There are multiple ways to solve this problem. The first way to solve it is by adding a soft pod anti-affinity on all Airflow task pods so that Kubernetes will try to schedule the Airflow tasks on nodes that are not already running some other Airflow task as much as possible. To do this, make the following modification to the kubernetes section inside airflow.cfg.

[kubernetes]

# The following has to be on a single line.
affinity = {"podAntiAffinity":{"preferredDuringSchedulingIgnoredDuringExecution":[{"weight": 100,"podAffinityTerm":{"labelSelector":{"matchExpression":[{"key":"airflow-worker","operator":"Exists"}]},"topologyKey":"kubernetes.io/hostname"}}]}}

For details on what these terms mean in Kubernetes, check out this link.
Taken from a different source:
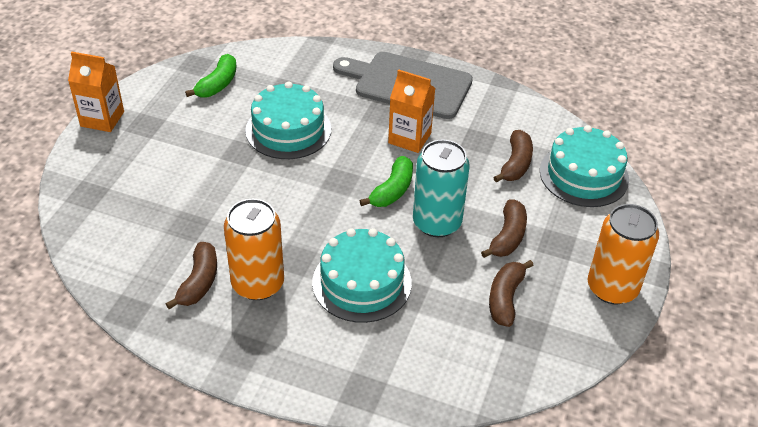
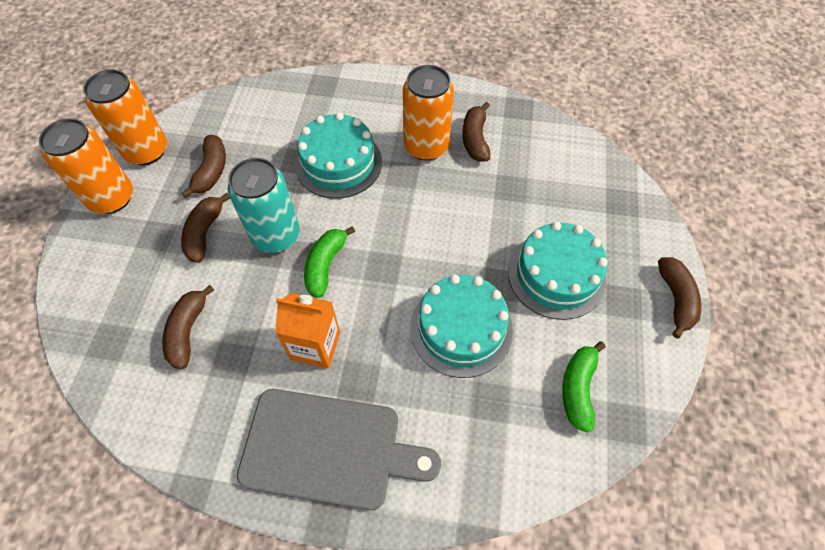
camera: 170 degrees right, 15 degrees up
(102, 119) = (675, 299): orange carton -> brown banana
(584, 175) = (109, 331): turquoise cake -> turquoise cake (556, 275)
(585, 336) = (146, 151): none -> orange can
Another way to solve this problem is by creating a Kubernetes DaemonSet to pre-pull the Docker image(s) to all the nodes in the cluster.

apiVersion: apps/v1beta2
kind: DaemonSet
metadata:
  name: airflow-image-pull
  namespace: mynamespace
spec:
  selector:
    matchLabels:
      name: airflow-image-pull
  template:
    metadata:
      labels:
        name: airflow-image-pull
    spec:
      serviceAccountName: airflow
      initContainers:
      - name: pre-pull-airflow-tensorflow-legacy-cpu
        image: airflow_tensorflow_legacy_cpu
        imagePullPolicy: IfNotPresent
        command: ["bash"]
      - name: pre-pull-airflow-tensorflow-cpu
        image: airflow_tensorflow_cpu
        imagePullPolicy: IfNotPresent
        command: ["bash"]
      - name: pre-pull-airflow-tensorflow-gpu
        image: airflow_tensorflow_gpu
        imagePullPolicy: IfNotPresent
        command: ["bash"]
      containers:
      - name: pause
        image: k8s.gcr.io/pause

The init container(s) pull the Docker image(s) that our Airflow tasks require. Once the images are pulled, the init containers go away and we are left with an extremely light-weight pause container that doesn’t do anything. This DaemonSet is part of the helm chart we use. So, we actually don’t have to make any changes when a new node is added to the cluster.

Thats it folks. I hope this article serves as a good reference for potential problems and solutions for anyone looking to run Airflow on Kubernetes in production.